Miss Snark's First Victim
No. Sorry, I really would suggest not starting your story with a conversation. We need some sort of introduction firs.t
No. Nothing interesting in that. (Also, I'll confess, after seeing the genre, my mind took that sentence somewhere I'm sure you didn't mean for it to go. Yes, I read too much m/m erotica, but still.)
No - If you're starting with dialogue, I'd try to start it with dialogue that gives a better sense of what's going on, or at least a sense of a character's personality.
No. Dialogue's a tough one to begin with; I'd need a little more back story before a line like this to get invested.
No. There's no reason for my to find this dialogue interesting yet. Maybe with more back story
I won't vote on this one since I'm biased. Having read the whole novel, I know it's good, but judging this one line by itself, it doesn't showcase your amazing voice.
No.I'm not a fan of opening with dialogue, but if you're going to do it, it needs to be a heck of a line. This doesn't tell us anything about anything.
No.

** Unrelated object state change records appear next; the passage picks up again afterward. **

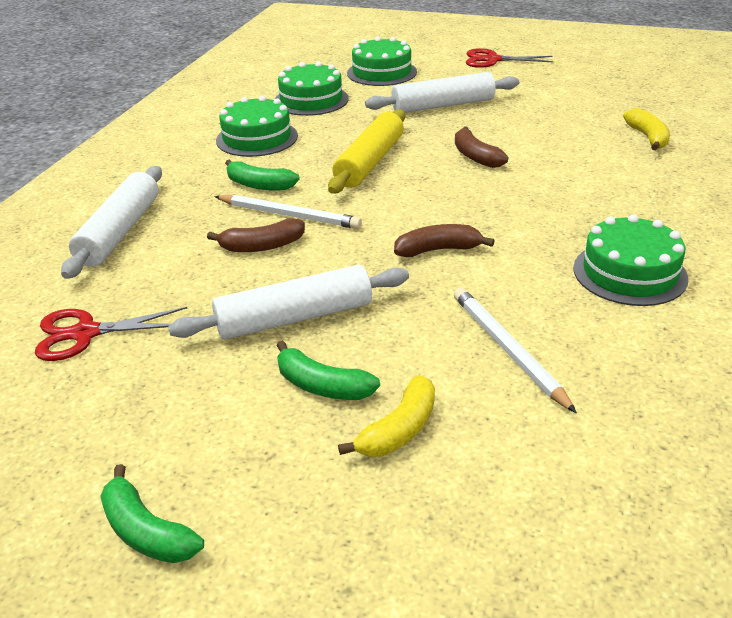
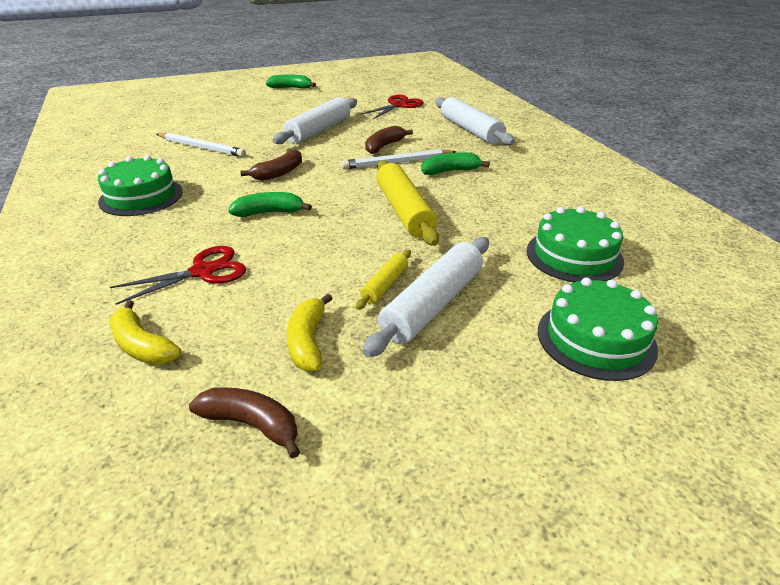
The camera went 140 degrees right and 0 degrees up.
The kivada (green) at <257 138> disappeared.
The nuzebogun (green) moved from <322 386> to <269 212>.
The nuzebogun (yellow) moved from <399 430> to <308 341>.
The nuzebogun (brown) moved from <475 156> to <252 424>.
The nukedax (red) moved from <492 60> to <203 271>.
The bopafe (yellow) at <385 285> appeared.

This doesn't introduce conflict or tell us anything about the characters.
No. For me the first and last name being included made it feel a bit stilted.
No. Starting with dialogue is possible, if the line is intriguing. This line is referring to the mundane task of cleaning so the subject steals some of the opening's power.

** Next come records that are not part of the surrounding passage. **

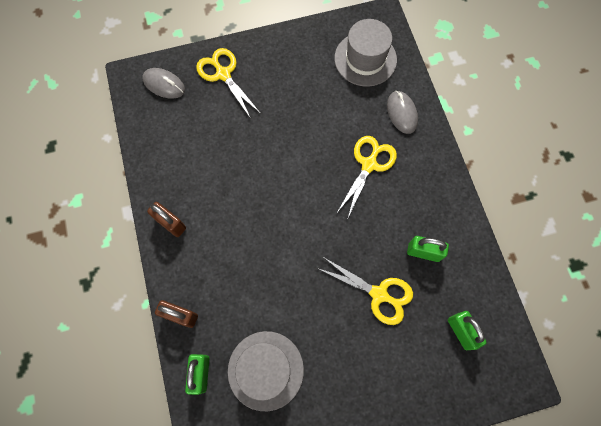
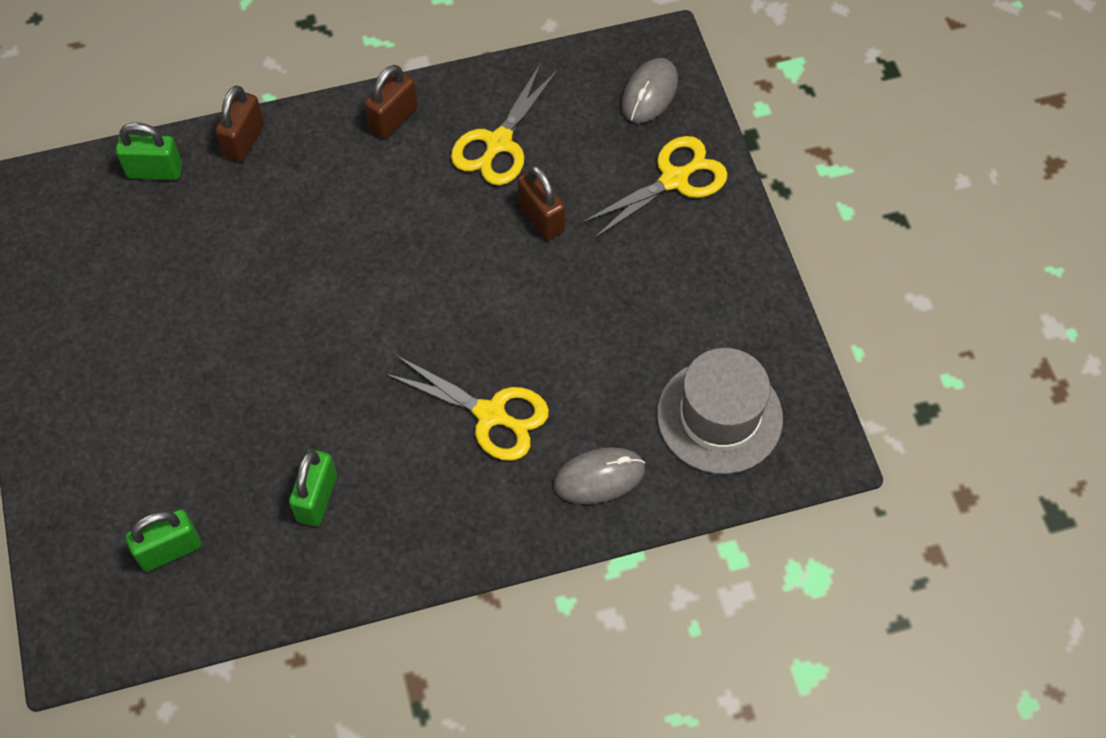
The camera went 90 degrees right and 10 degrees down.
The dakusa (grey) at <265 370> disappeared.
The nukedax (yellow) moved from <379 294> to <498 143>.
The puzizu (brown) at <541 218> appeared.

No, I don't want to read about cleaning.
No. I'm not a big fan of opening with dialogue because we don't know who is talking.
No-because it's opening with dialog and I don't know who's talking yet.
No. I've read a lot of pros and cons about opening with dialogue. I'm on the fence, myself, but unless the dialogue is compelling I'd say open in the action instead of with a call to action.
No - it's generally a bad idea to start with dialogue and this is an example of why. I know nothing about Jacoby, Hollister, or what it is they're going to clean.
No, sorry but starting with a call to clean is not a book for me.
No. There's nothing yet intriguing, and three names in the first eight words is way too many for me.
No- doesn't promise anything
No.In this first sentence you’ve got characters. I’d like to see them introduced more slowly. Ready to clean sounds like chores or housework. These are two things I read to get away from!
No. Don't open with dialogue.
No. Nothing interesting about cleaning and no idea who either of the characters are or their relationship.
No - Cleaning is not that interesting, and there is nothing here that lends characterization.
No. Opening with dialogue is a tough sell. To be effective, it must do the same things as straight narrative. This line gives us no sense of where, when or who is in the story. It sounds like a normal mom. For instance, it might work better if it said something like, "Hey Jacoby, ready to clean the blood off the walls?". A little dramatic, but certainly more attention getting.Consider starting in a different place, or if this scene is necessary, start with something interesting about the characters.
No. I don't feel like reading about cleaning. But cleaning blood (like MargotG said) would be compelling.
No. I'm not interested in cleaning.
No. Cleaning doesn't pull me in.
No.I've spent two thirds of my life cleaning. I don't want to read about it. Surely these guys have something more interesting going on?
No. This sounds like something later down the page, but is not engaging as a first line.
No. My first thought is the next set of paragraph at all going to be about cleaning something. And that would be boring.
No. Two cutsey names in the first line kill it for me.